Anal cancer is a rare form of cancer that affects around 1,300 people in the UK each year.

What is anal cancer?

Anal cancer happens in your anal canal, a short tube at the bottom of your rectum.

It tends to start as small, benign cells that develop in your anus. Some of these cells can become cancerous, multiplying and causing anal cancer.

What are the symptoms of anal cancer?

You may not experience any symptoms, but if you do, common symptoms of anal cancer include:

  • Pain around your anus
  • Anal / rectal bleeding
  • Itching around the anus
  • A growth in your anal canal
  • Mucus discharge from the anus
  • Bowel incontinence (when you lose control of your bowels)

If you have any of these symptoms, you should see your doctor.

What causes anal cancer?

Anal cancer and the sexually transmitted disease HPV are closely linked and it’s believed HPV is the most common cause of it.

There are certain other risk factors that make you more likely to get it, such as:

  • Having many sexual partners
  • Taking part in anal sex
  • Your age – those over 50 are more likely to get it
  • Smoking
  • Having certain other cancers – namely cervical, vulvar or vaginal cancer
  • Following radiation therapy for other cancers
  • Taking certain medications – particularly immunosuppressive drugs
  • Your gender – you’re more likely to get it if you’re female

How is anal cancer diagnosed?

If you’re experiencing symptoms you think might be caused by anal cancer, see your doctor. To help make a diagnosis, your doctor will ask you about your medical history and symptoms, and may refer you for blood tests, an anoscopy or digital rectal exam.

How is anal cancer treated?

Treatment options vary individual by individual. Your treatment depends on a range of factors, such as the stage the cancer is at, your own wishes and your health profile.

In most cases, you’ll be treated with a combination of radiation therapy and chemotherapy.

If your anal cancer is at an early stage and the tumours are small, your surgeon will do a local excision, removing the tumour and a bit of surrounding tissue.
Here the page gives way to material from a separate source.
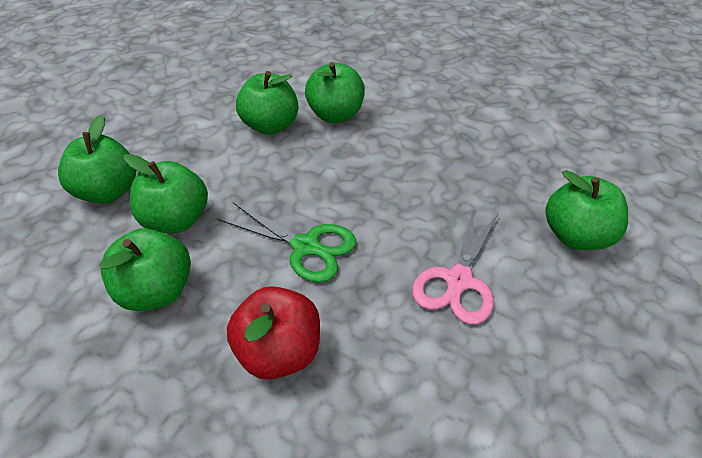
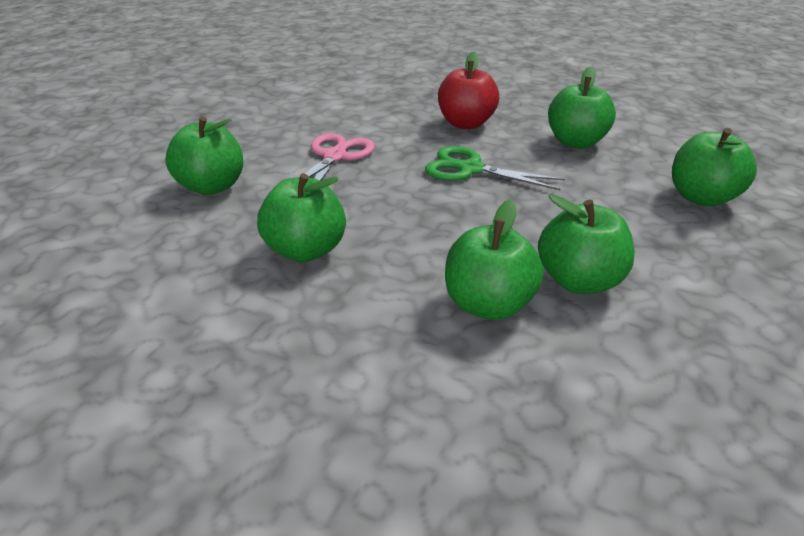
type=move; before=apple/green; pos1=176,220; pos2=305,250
If you don’t respond well to chemotherapy o radiotherapy and your cancer is more aggressive, you may be recommended a surgery called an abdominoperineal resection (or AP resection). Your anal canal and rectum are removed, and part of your colon.

If this still doesn’t help, immunotherapy or palliative care are options. Your doctor will discuss your options with you in detail and recommend what they think is the best option.

If you’re unsure what treatment you should go for, or the above treatments don’t work for you, our team of expert specialists are here to help.

This content has been checked and approved by

Mr James Kinross  ›

Mr James Kinross is a consultant colorectal surgeon at King Edward VII’s Hospital.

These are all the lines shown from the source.